While the French suffered humiliation at the hands of foreign powers, a crucial difference from the Chinese is that many French humiliations were instigated by the government (1870 declaration of war; Vichy administration). This is not the case in China, except for the Qing’s closed-mindedness in the nineteenth Century which has been blamed for the nation’s ills. Even 1940, which was the result of a direct aggression by a foreign power, is humiliating not only because it illustrates French weaknesses, but further because of collaboration by the government and population, which weakens the case for victimization. Consequently, the propensity of the French to ignore humiliating events in their history is understandable since it reveals failures in the French government and population, not only the abuse of a nation by another. The Qing dealt with this failure by emphasizing the foreignness of the Qing Dynasty.

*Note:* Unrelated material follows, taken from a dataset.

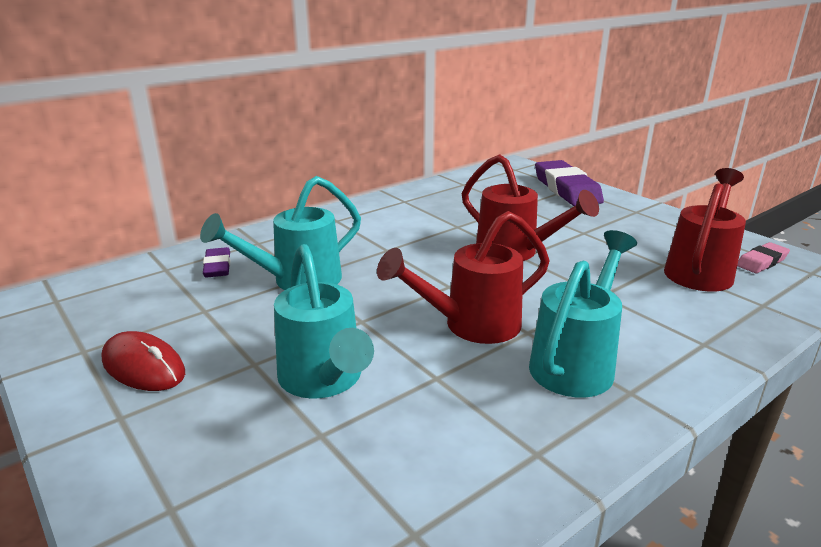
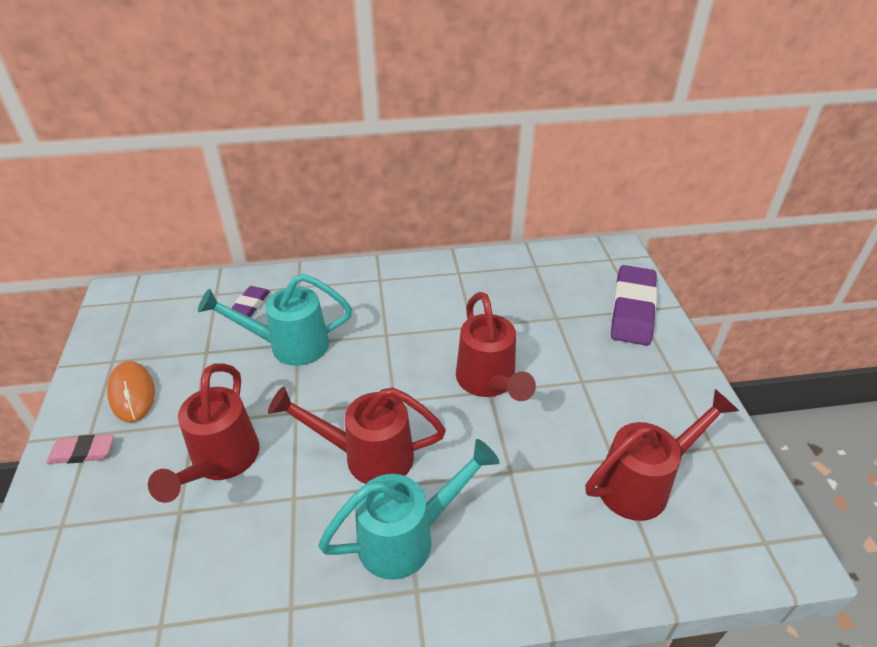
camera: 30 degrees right, 15 degrees up
(143, 367) = (132, 393): red mouse -> orange mouse
(324, 381) = (220, 463): turquoise watering can -> red watering can
(761, 262) = (724, 502): pink eraser -> pink eraser (82, 452)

Experiences of humiliation have led to an identity crisis in France and China, characterised as a malaise in France that is imbedded in the inability of the French government to accept and denounce the humiliations of the past and the collaboration with the enemy. China’s policy of denunciation and expression has allowed a healing process to begin, as well as creating the necessary conditions in which to exploit national resentment against perpetrators of Chinese humiliation. The policy of requesting apologies can be perceived as part of the healing process, and explains the continued animosity between China and Japan who refuses to accept responsibility for the atrocities during the War. France, on the other hand, has overcome its historical disputes with Germany, partly thanks to the reconciliation process, although France’s rejection of the European Defence Community reflects the nation’s reluctance to see the military rise of its old rival.

France’s approach shows that the political elite recognises the psychological impact of humiliation on national pride, and De Gaulle’s tactics emphasize the need to recover by recuperating a notion of ‘heroic history’, something for the people to believe in. The illusion of France as a strong country remains prevalent in national identity and is supported by the nation’s foreign and domestic policies. The projection of power abroad also carries weight, for example in the Security Council, although stronger powers and traditional opponents such as the US and UK still refer to France’s humiliation and its position as an aging ‘Middle Power’. On the other hand, China remains a fierce ‘tiger’ that uses its humiliation to justify its reactions to foreign interference and demand certain policies to make up for past injuries. The manipulation of humiliation by the Chinese government has thus allowed for a domestic healing process, but has also imbued Chinese identity with a drive for retribution and the return of China to its rightful position as a leading power.

Chapter IV : Foreign Policy and Humiliation

  1. Humiliation justifies Chinese foreign policy.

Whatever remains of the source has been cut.